Con su innegociable autoridad moral como arma y desplegando su reflexiva capacidad crítica como aporte para la construcción de un genuino socialismo, estaría dando esa batalla interna con ética, firmeza y solidaridad revolucionarias, sin temor a los eventuales riesgos que pudiera correr (es preferible perder el habla que temer hablar) y, rechazando de plano, las acostumbradas lisonjas y halagos de corruptos y conversos como las expresadas por cierto “alcaldezuelo” de conocida prosapia cuarta-republicana, quien, como otros que se han colgado de su canto, sin haber conocido a Alí y sin saberse siquiera una sola de sus canciones, se ufana en público de que “…si el Panita estuviese vivo, lo tuviese al frente del área cultural de su Alcaldía”. Como si Alí Primera hubiese transigido alguna vez con la ineptitud y la corrupción o, peor aún, como si él pudiera prestarse para cohonestar una gestión gris que solo se ha destacado por despalillar ingentes recursos bajados del gobierno central, sin que hasta ahora se hayan conocido los destinos de los mismos y, menos, haberlos ejecutados en obras útiles para el pueblo.

Por lo demás, no hay que olvidar que, a pesar de que Alí Primera y Hugo Chávez no se hayan conocido personalmente, para un análisis desprejuiciado de una hipotética y actual ubicación de Alí, hay que destacar y meter el escalpelo en la impresionante y coincidente complementariedad ideológica entre ambos; tanto así que, en la práctica, la canción y el ideario del cantautor se ha convertido, desde sus inicios, en una fuente viva de inspiración que sustentó y sustenta, al igual que el árbol de las tres raíces, la génesis embrionaria de la Revolución Bolivariana.
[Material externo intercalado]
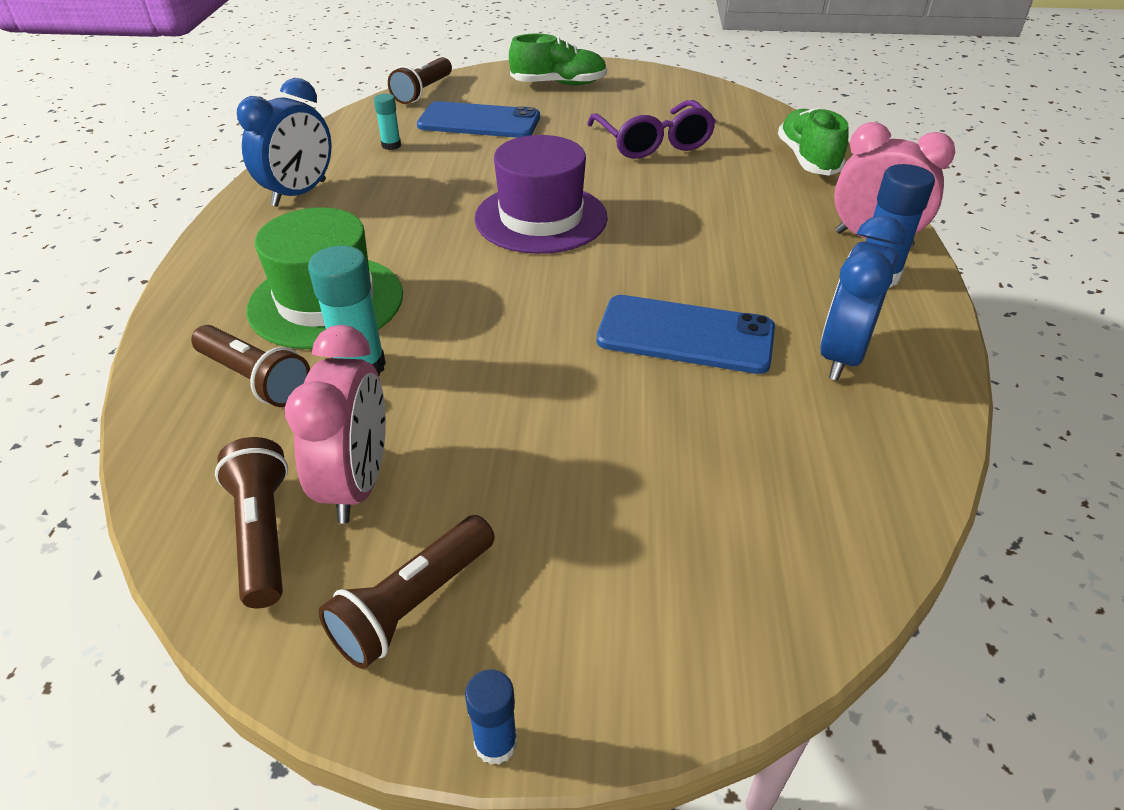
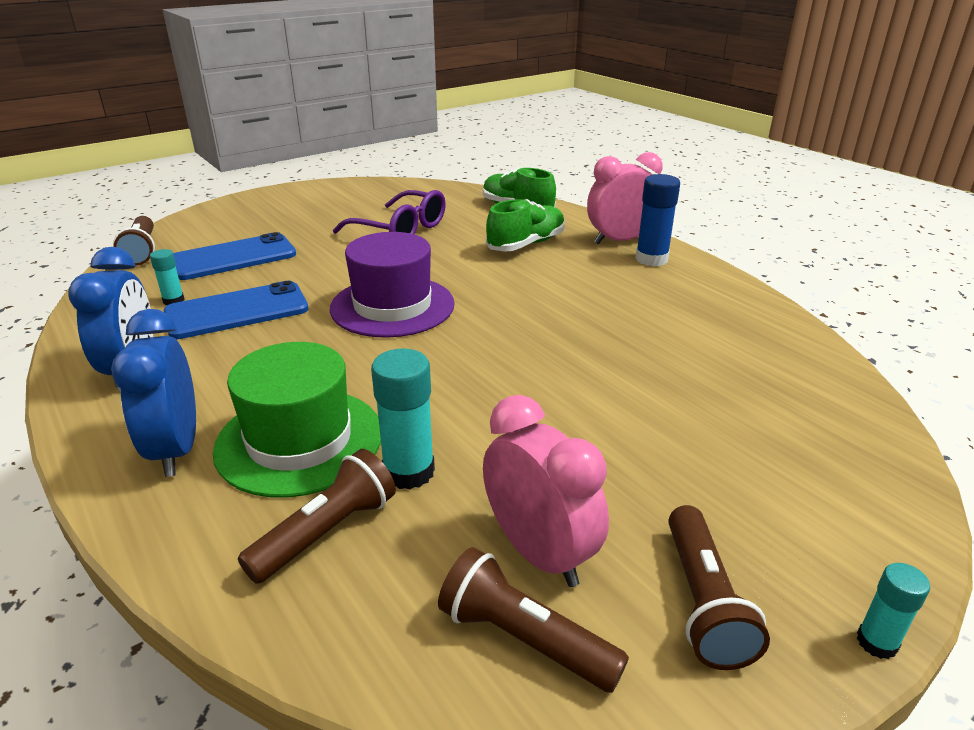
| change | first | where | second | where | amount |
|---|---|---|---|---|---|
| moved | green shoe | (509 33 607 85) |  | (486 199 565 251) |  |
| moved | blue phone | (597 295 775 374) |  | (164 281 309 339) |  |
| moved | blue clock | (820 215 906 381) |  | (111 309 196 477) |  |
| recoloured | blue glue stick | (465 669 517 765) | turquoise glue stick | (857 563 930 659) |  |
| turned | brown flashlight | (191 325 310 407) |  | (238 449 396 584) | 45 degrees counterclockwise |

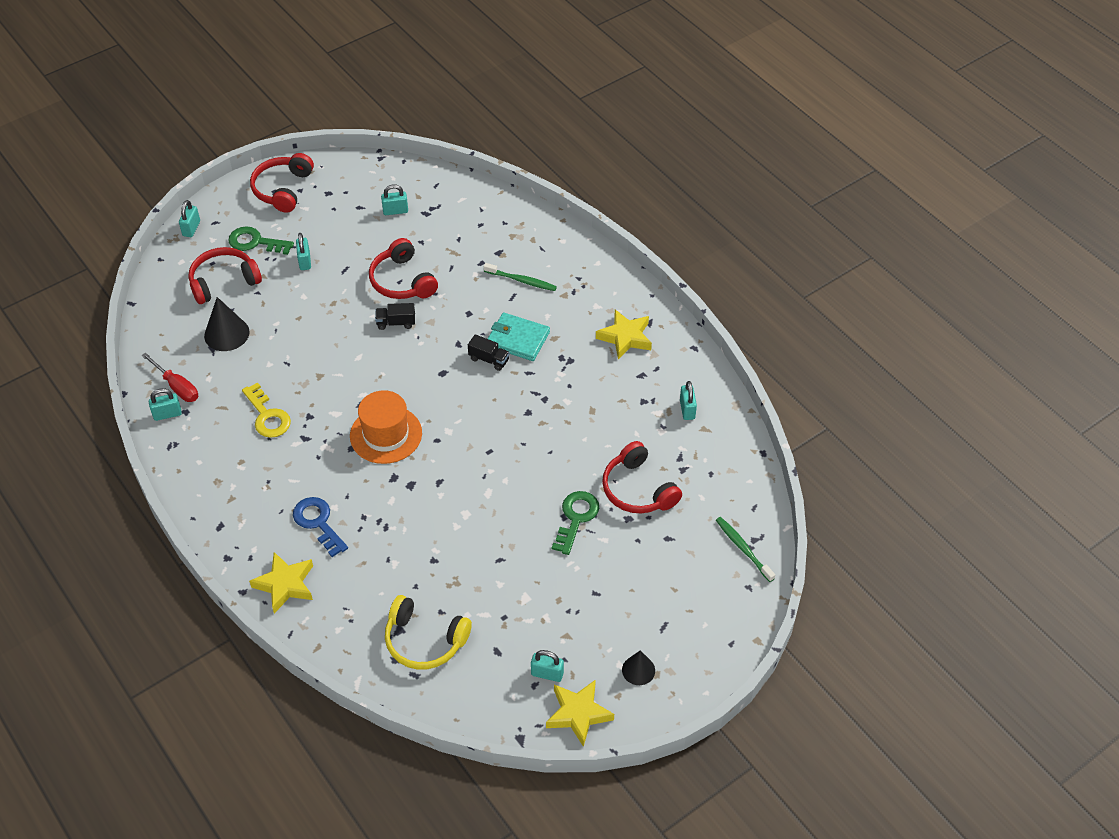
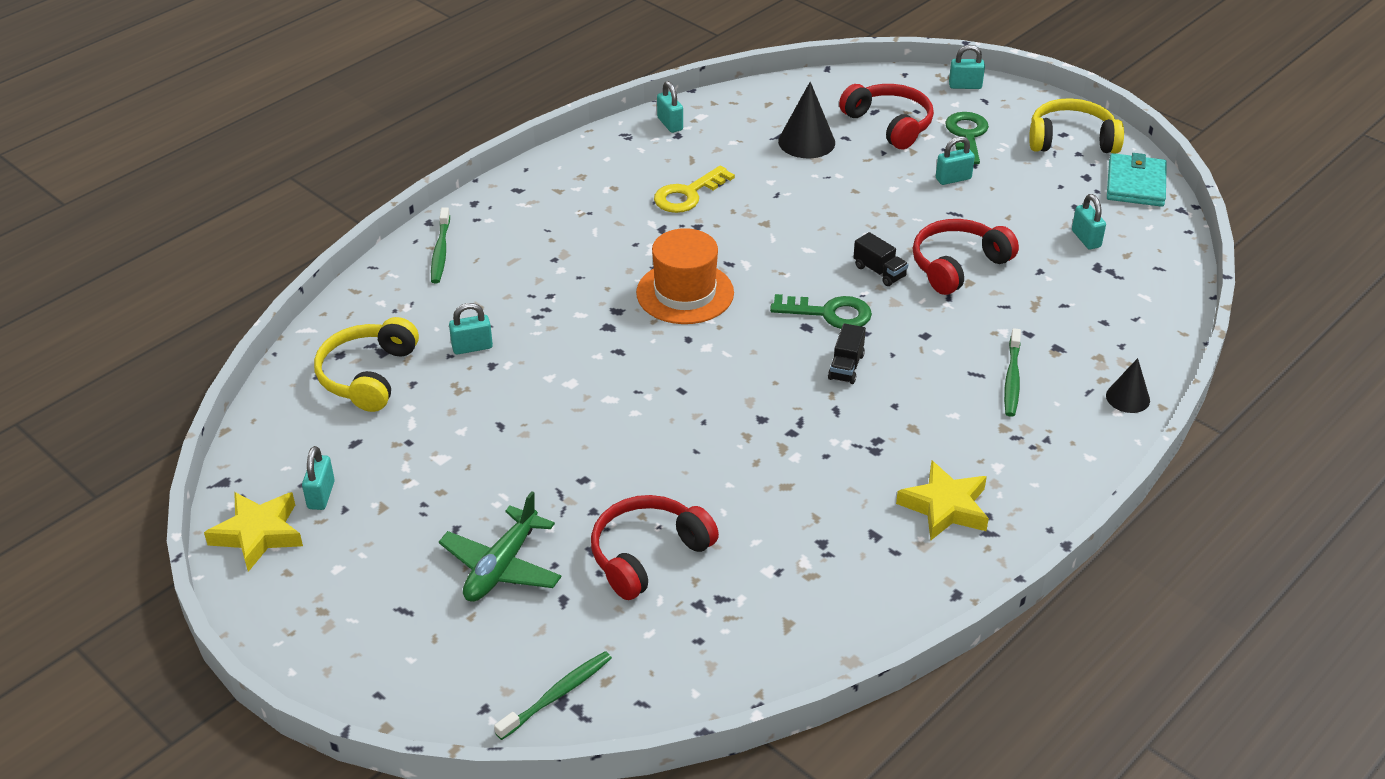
| change | first | where | second | where | amount |
|---|---|---|---|---|---|
| removed | red screwdriver | (141 352 198 402) |  |  |  |
| removed | blue key | (293 497 348 557) |  |  |  |
| added |  |  | green plane | (439 491 562 602) |  |
| moved | turquoise wallet | (488 312 550 361) |  | (1107 153 1167 207) |  |
| moved | green key | (552 491 599 555) |  | (770 294 872 329) |  |
| moved | black cone | (622 650 655 685) |  | (1106 358 1150 413) |  |
| moved | turquoise padlock | (680 381 697 420) |  | (449 303 493 354) |  |
| replaced | yellow star | (249 552 313 613) | green toothbrush | (431 207 450 283) |  |
| recoloured | red headphones | (250 153 314 213) | yellow headphones | (1029 98 1124 154) |  |
| turned | black truck | (375 303 415 330) |  | (853 232 908 286) | 150 degrees clockwise |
Asimismo, la conocida militancia compartida de Alí y el Presidente Nicolás Maduro, con interacciones personales directas en una misma trinchera política y residiendo en un vecindario común de la caraqueña parroquia de El Valle, es también un pertinente elemento de juicio que refuerza nuestra convicción concluyente de que Alí estaría, con su desprendimiento de siempre y sin arrear su bandera crítica, intentando meterle el hombro a este proceso que reivindicó su canto y compartiendo esfuerzos colectivos, en procura de la anhelada Patria Buena que tanto reiteró en su poética y que derivó de las enseñanzas de Bolívar, igualmente reivindicado por este Proyecto Socialista.